Fan-filmed video footage of reunited cult New York thrashers DEMOLITION HAMMER performing on April 28 at the Keep It True festival at Tauberfrankenhalle in Lauda-Königshofen, Germany can be seen below.
DEMOLITION HAMMER will celebrate the 25th anniversary of its second album, “Epidemic Of Violence”, by performing the LP in its entirety at a special show on June 24 at the Gramercy Theater in New York City. There will also be special 25th-anniversary “Epidemic Of Violence” merchandise that will only be sold at the show and will never be manufactured and sold again afterwards.
DEMOLITION HAMMER was active between 1986 and 1994 and released three full-length albums — “Tortured Existence” (1990), “Epidemic Of Violence” (1992) and “Time Bomb” (1994) — all through Century Media.
A DEMOLITION HAMMER compilation, “Necrology: A Complete Anthology”, was issued in 2008, also through Century Media. The set contained the band’s entire three-album discography across two discs.
In March 2015, Century Media reissued “Tortured Existence” and “Epidemic Of Violence” on vinyl.
Asked how the DEMOLITION HAMMER reunion came about, guitarist Derek Sykes told Rock Hard magazine: “It’s kind of something that we’ve been watching, or I’ve been watching, for a very long time. Our last show that we played, up until recently, was twenty-five years ago. I’ve kind of maintained web sites and things like that, and I’ve been just kind of listening to people talking about the band, and they started talking more and more and more and more. And I had the idea, went to Steve [Reynolds; bass/vocals] and said, ‘Hey, what do you think? Maybe we [should] try it.’ And he was, like, ‘I don’t know.’ So it really just kind of sat for a while and I just sat in awe, looking at how many people were kind of into it. I didn’t expect that at all. And then we reconnected with Jim [James Reilly, guitar] here, and it was great just all three of us hanging out and really just having a great time. And then we went to the Maryland Deathfest not last year, but the year before. And our friends’ band SOLSTICE played one of our songs, and we saw the crowd went nuts, and that’s really when it hit us: ‘Holy shit! We can actually do this.’ So we dusted off the guitars, dusted off our arms, and tried to re-learn stuff that we hadn’t literally played in twenty years. And we got most of it right.”

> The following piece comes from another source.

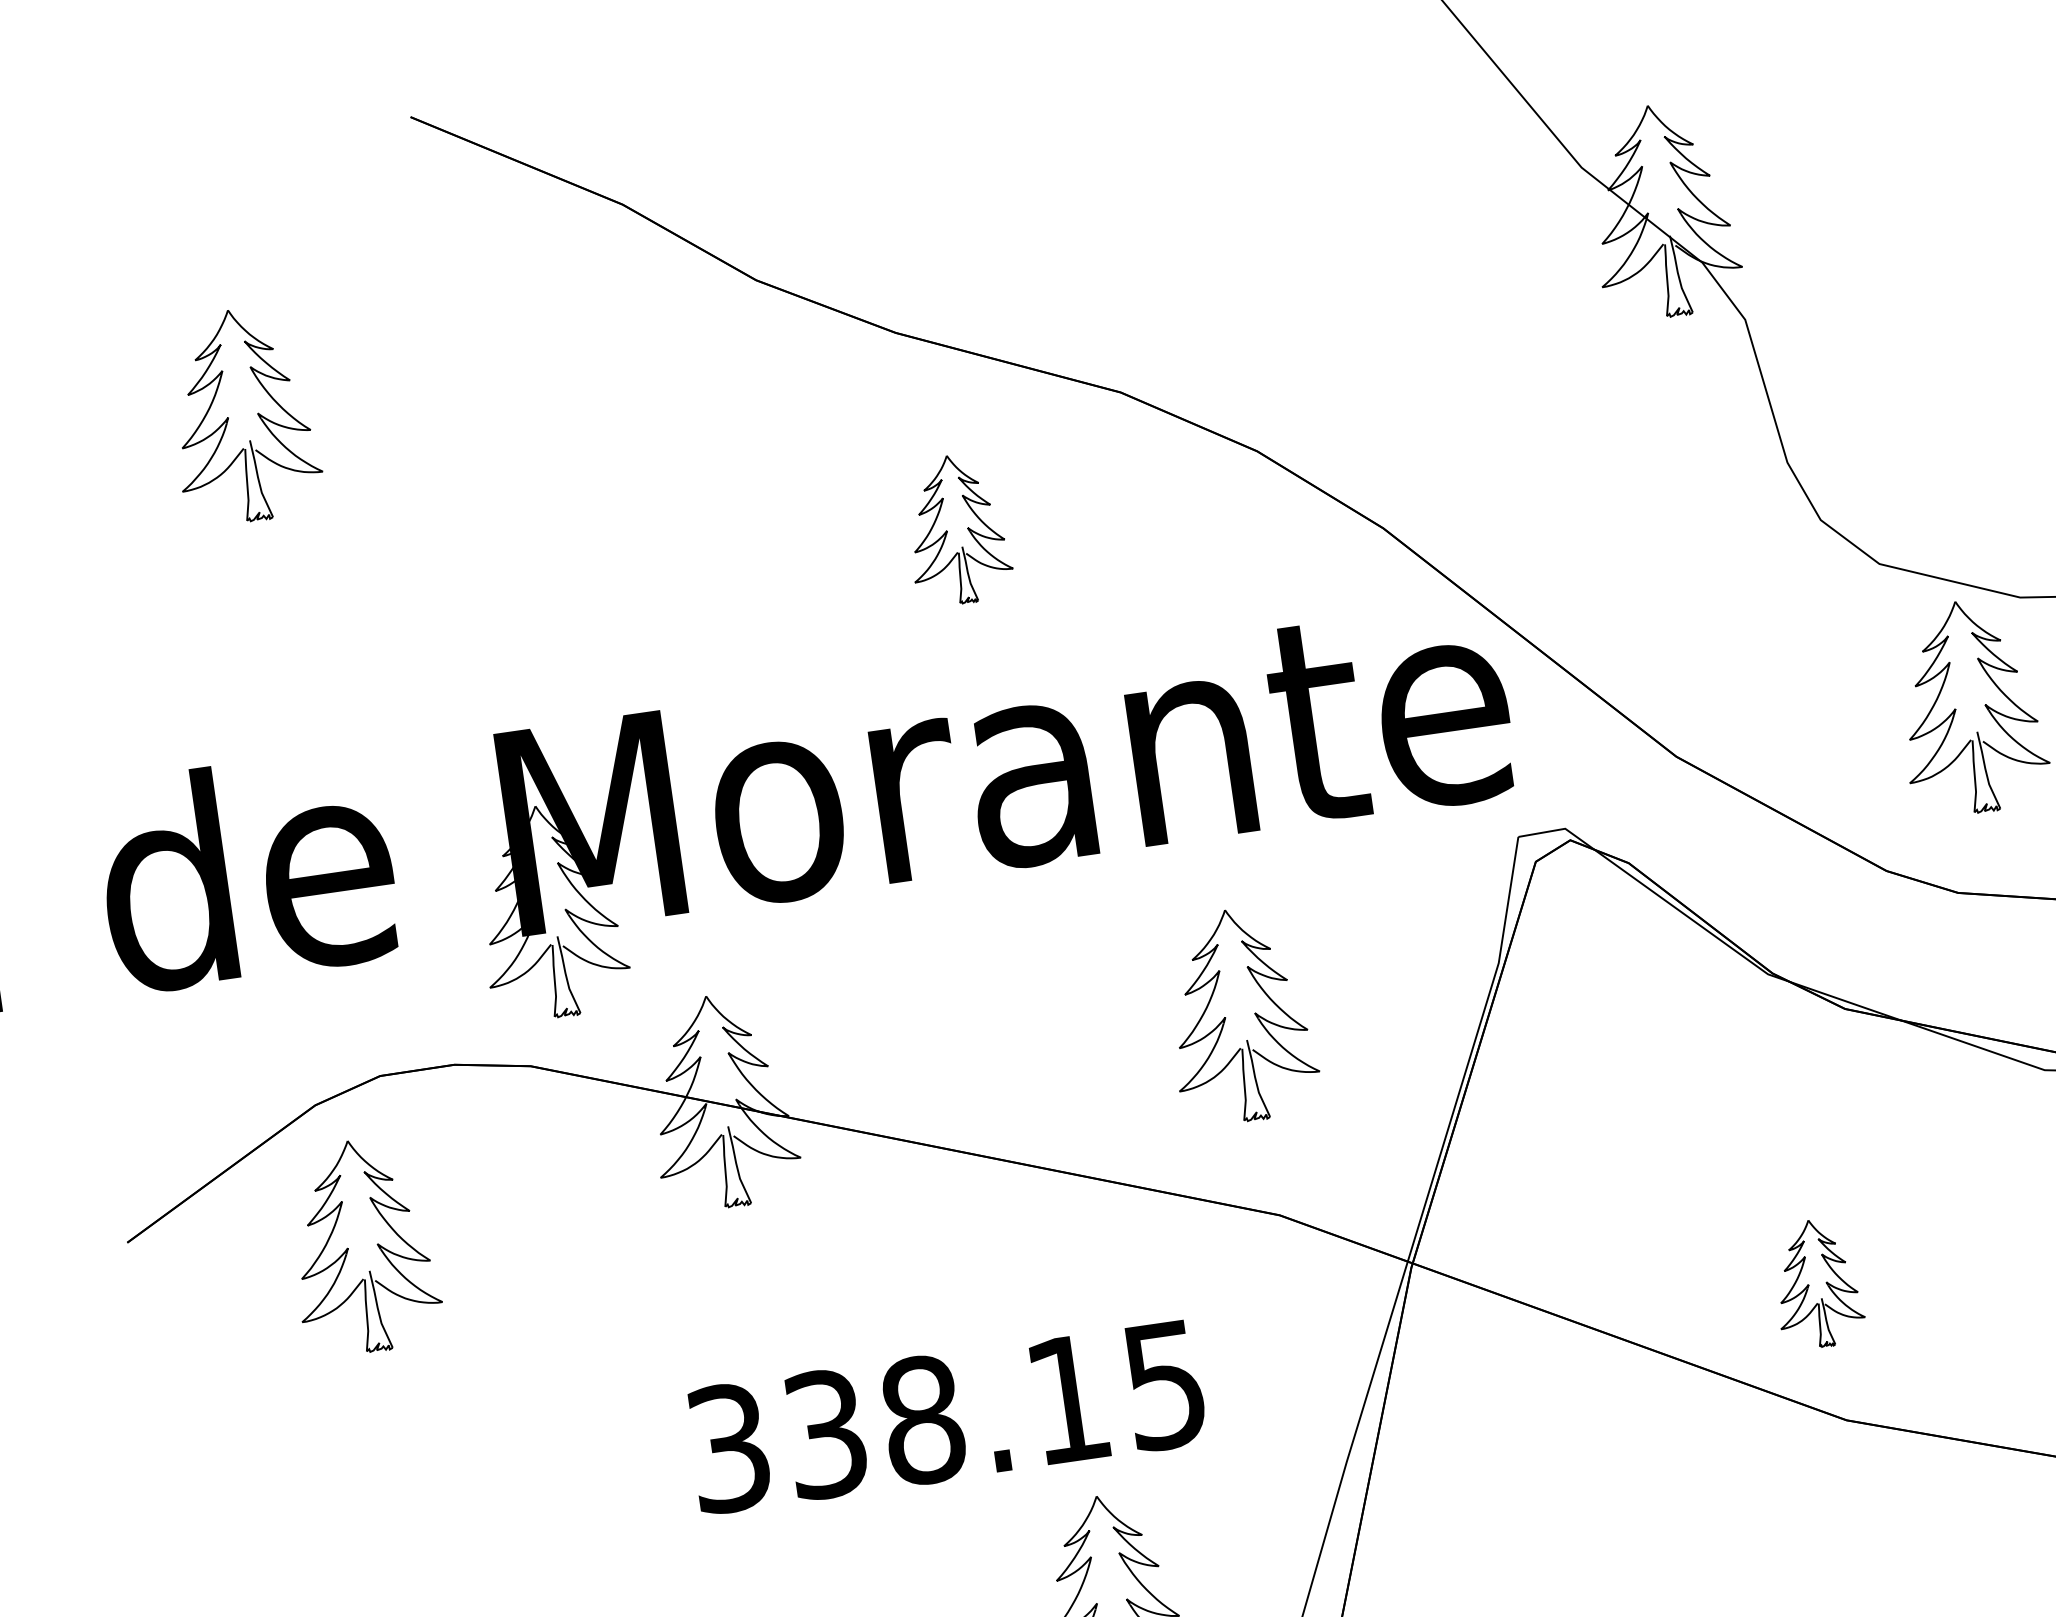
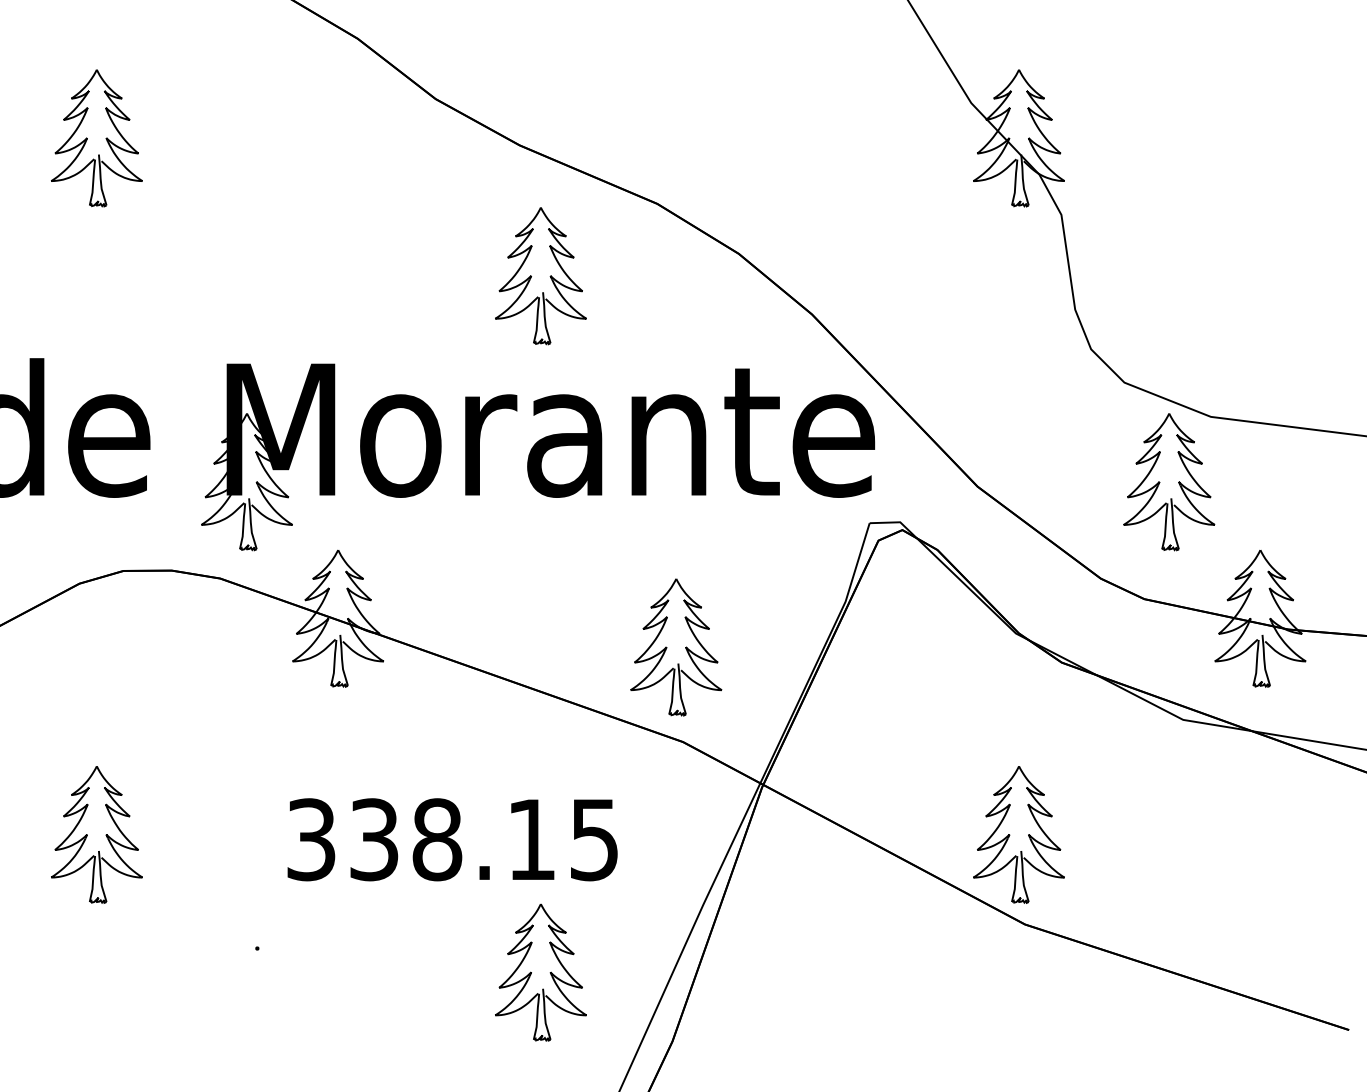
part: (956, 530) -> (540, 276), size x1.43
part: (1240, 1015) -> (676, 647), moved
part: (362, 1246) -> (96, 834), moved
part: (1816, 1283) -> (1018, 834), size x1.67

Added Reynolds: “Derek had been talking to me about it and said, ‘Hey, there’s really a lot of interest,’ and I said, ‘Yeah, you’re crazy, you’re delusional. No one cares about DEMOLITION HAMMER.’ But I’m not somebody who’s very connected with the Internet or Facebook or anything. He was persistent about it, and like he said, when we went to the Maryland Deathfest and I saw it with my own eyes how much interest there was, I said, ‘Okay, you’re not crazy. Maybe there is something about this.’ Then when we talked to James about it and he was in, that’s what really put us over the top.”
Regarding whether there are plans for DEMOLITION HAMMER to record a new album, Steve said: “We’ve talked. But we were so busy just trying to work all this in, we haven’t really solidified any plans for that. But we’re still talking about it.”
Added Reilly: “Now that we see how well this is going, we do have it in our heads to start writing some new material and see where it goes.”
Said Derek: “We’re just amazed that we can actually still play the stuff that we played twenty-five years ago, and it sounds relatively good. So the next step is, ‘Can we still write stuff that holds up to what we did twenty-five years ago?’ ‘Cause if it doesn’t, we’re not doing it. So that’s really the last hurdle: can we still do it? We’ll try to find out.”
Continued James: “I think we can. As long as we stay true to ourselves and try not to be something we’re not, it should work. I think it’ll work.”